You can keep pointing at the 2026 SEC schedule and acting like Texas has some brutal gauntlet to navigate. I keep seeing the same lazy analysis about our road games and the "tough stretches" and it completely ignores what the rest of this league actually looks like right now. Texas finished last season with a top-15 SP+ rating on defense and now you add Jabarrius Garror to a 2027 class that already has Kasi Currie in the fold. Two blue-chip defenders in two days. That is not just recruiting momentum, that is the foundation of a front seven that is going to feast on offenses that are supposed to be "elite" on paper.
The SEC schedule argument falls apart when you actually look at who Texas is playing and when. Half the teams on our slate are in full rebuild mode. Oklahoma State brought in 50 portal transfers under a new head coach. That is not a dangerous opponent, that is a program trying to figure out which locker room their players are in. Texas A&M is still trying to piece together a secondary after losing multiple guys to the portal. LSU's defensive line got gutted in the NFL Draft. And people want to act like this is the same conference from three years ago. It is not.

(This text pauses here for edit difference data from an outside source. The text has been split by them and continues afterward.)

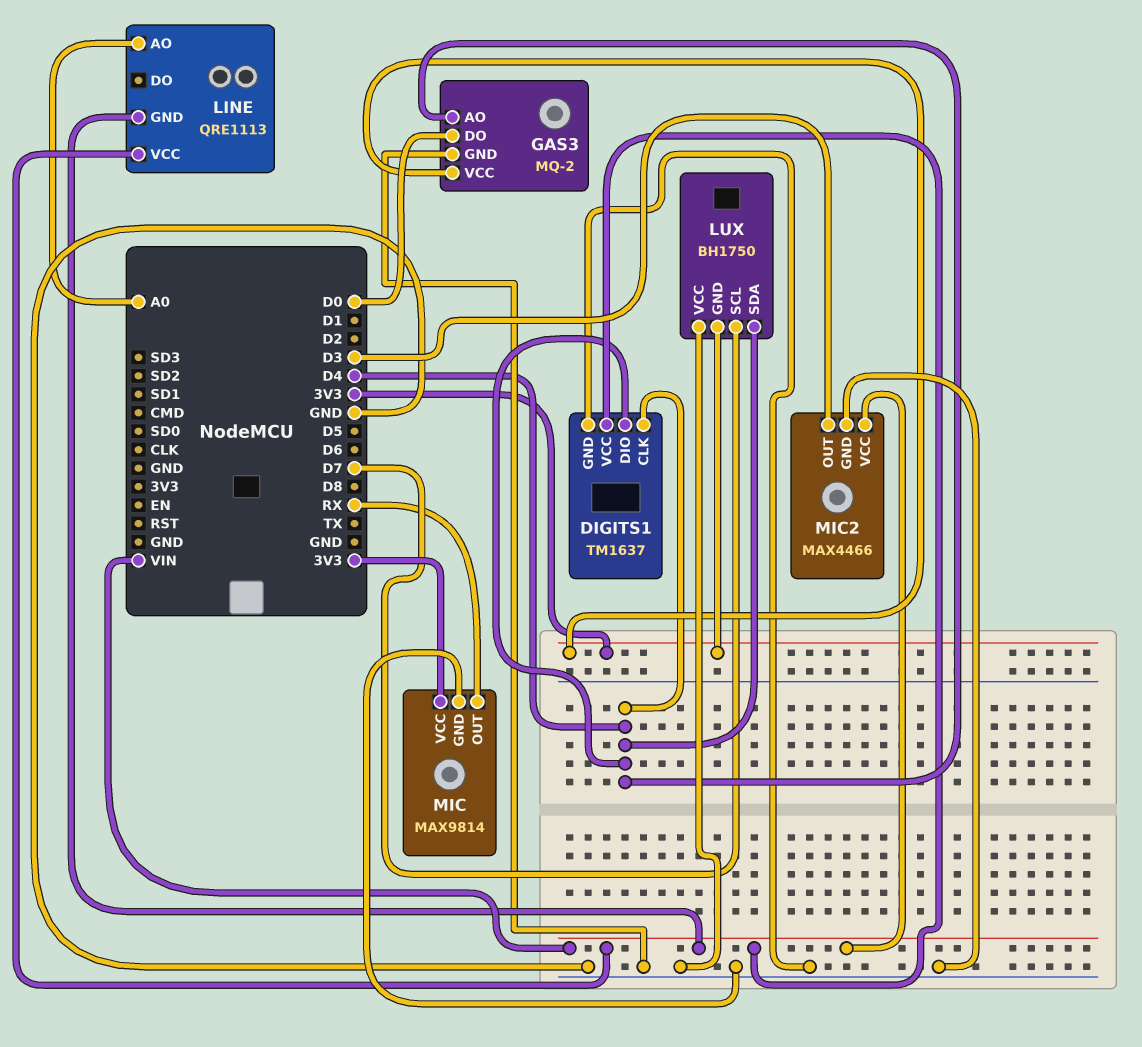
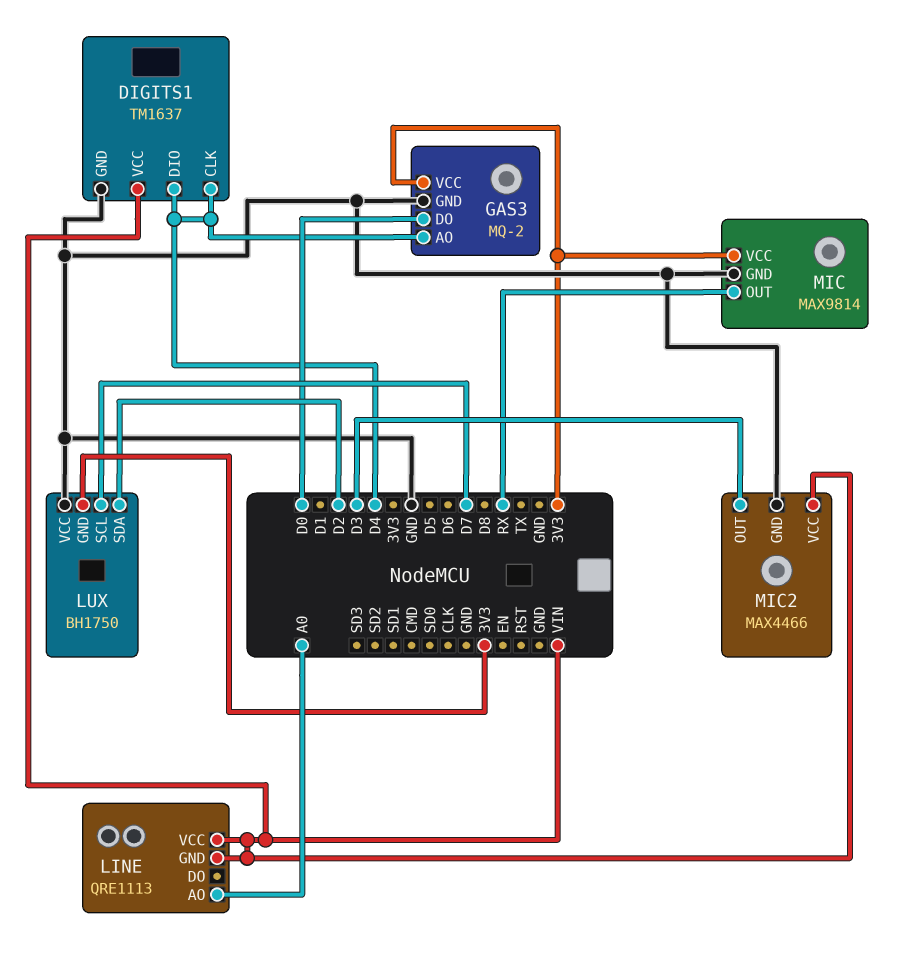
LUX pin SDA: D4 -> D2

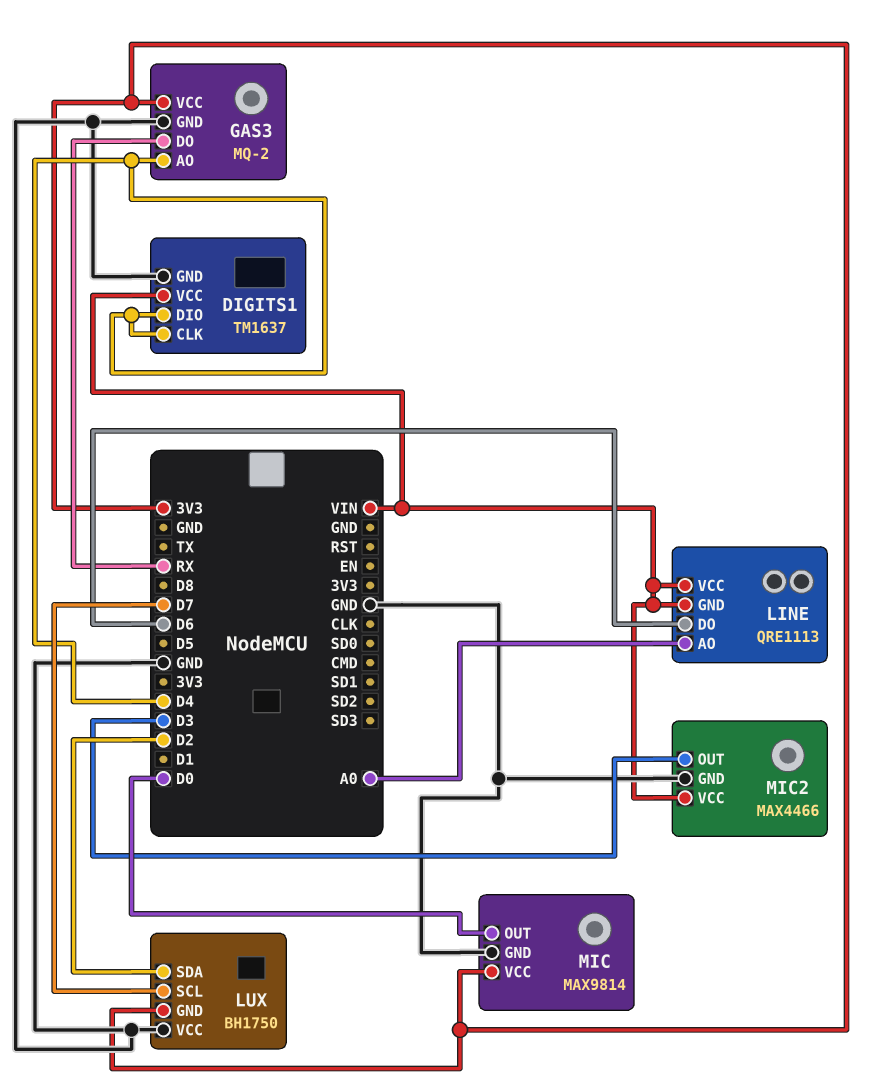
GAS3 pin DO: D0 -> RX
LINE pin DO: none -> D6
MIC pin OUT: RX -> D0

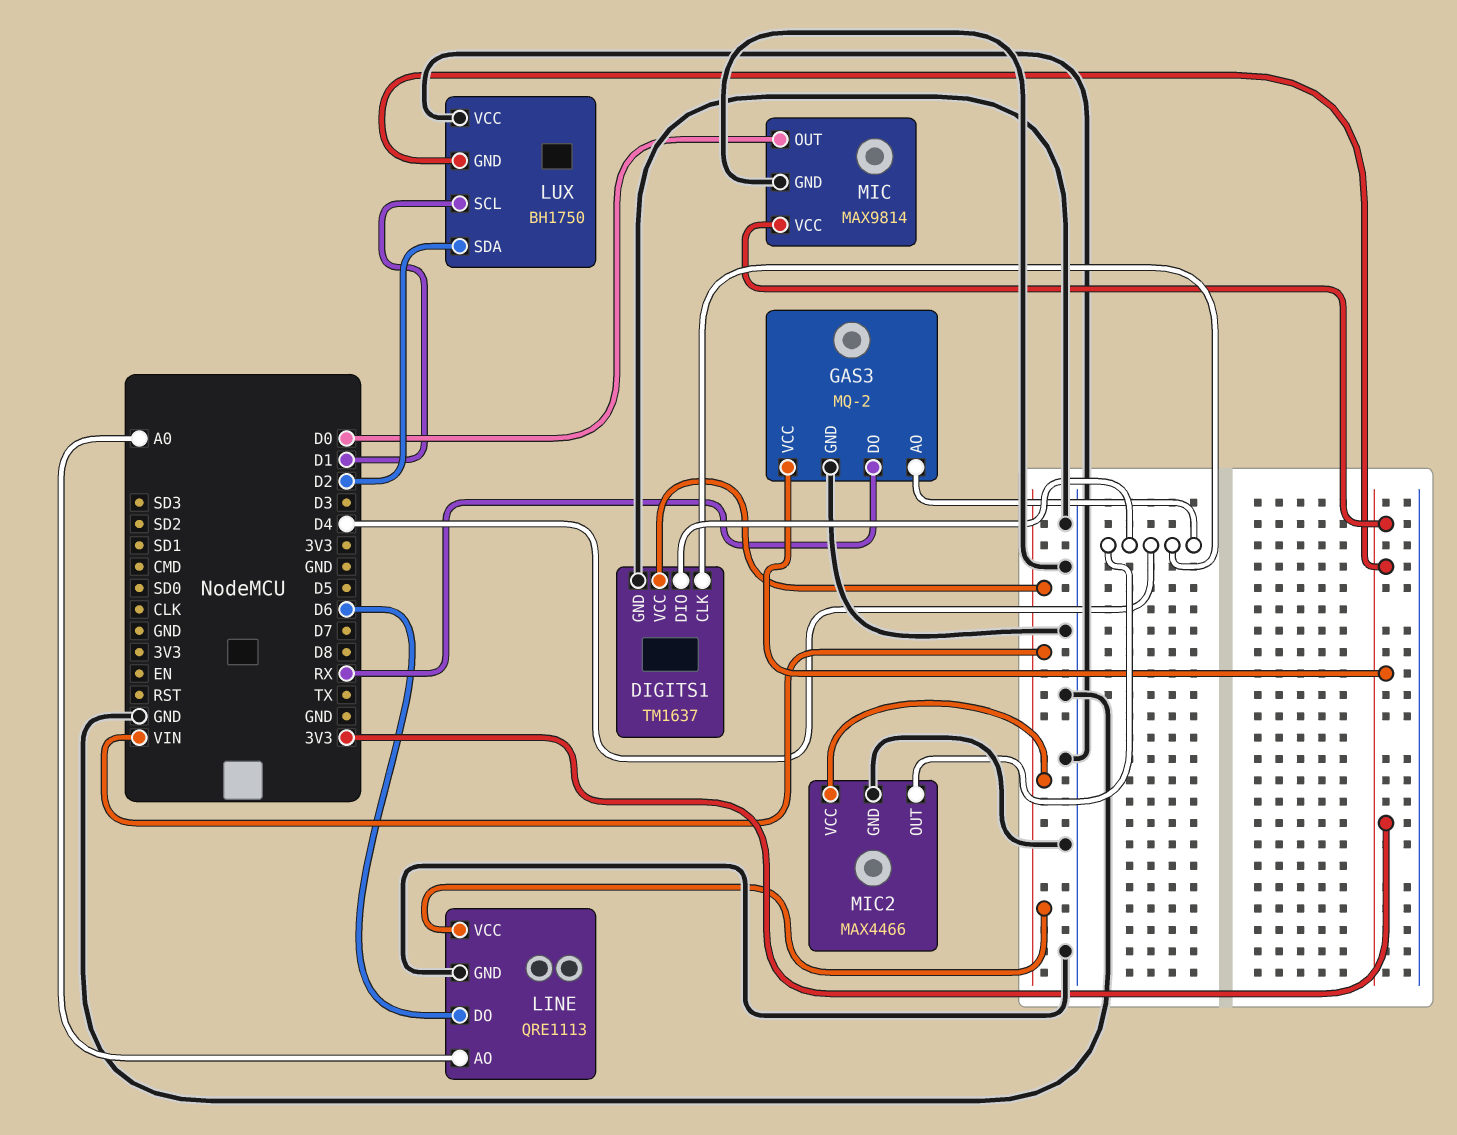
LINE pin GND: VIN -> GND
LUX pin SCL: D7 -> D1
MIC2 pin OUT: D3 -> D4

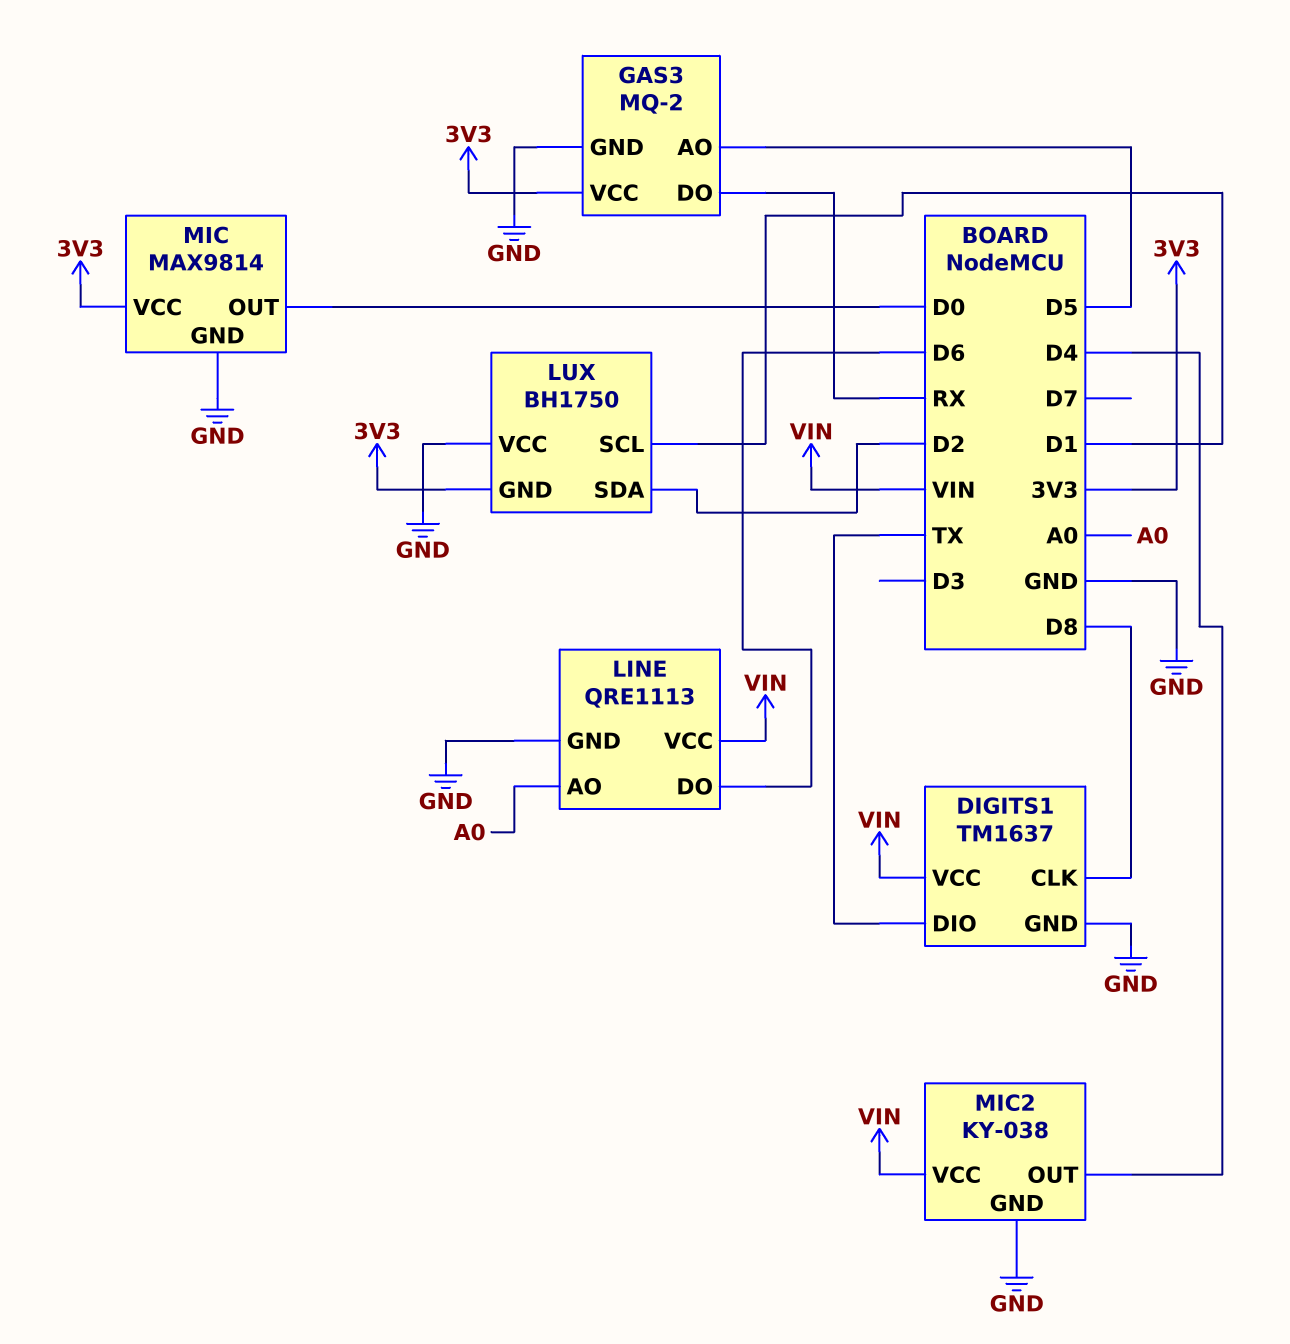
DIGITS1 pin CLK: D4 -> D8
DIGITS1 pin DIO: D4 -> TX
GAS3 pin AO: D4 -> D5
MIC2: MAX4466 -> KY-038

The real story nobody is talking about is how the SEC schedule actually sets up perfectly for a team that returns as much defensive line depth as Texas does. Our toughest road game comes after a bye week. We get two of our three biggest home games in October when the roster will have had a full month to gel. The narrative about a "brutal" schedule is just people repeating what they heard on ESPN without actually checking the roster turnover across the league.
Texas is going to win at least 10 games in the regular season. Calling it now. The schedule is not as hard as people think and the roster is deeper than anyone wants to admit.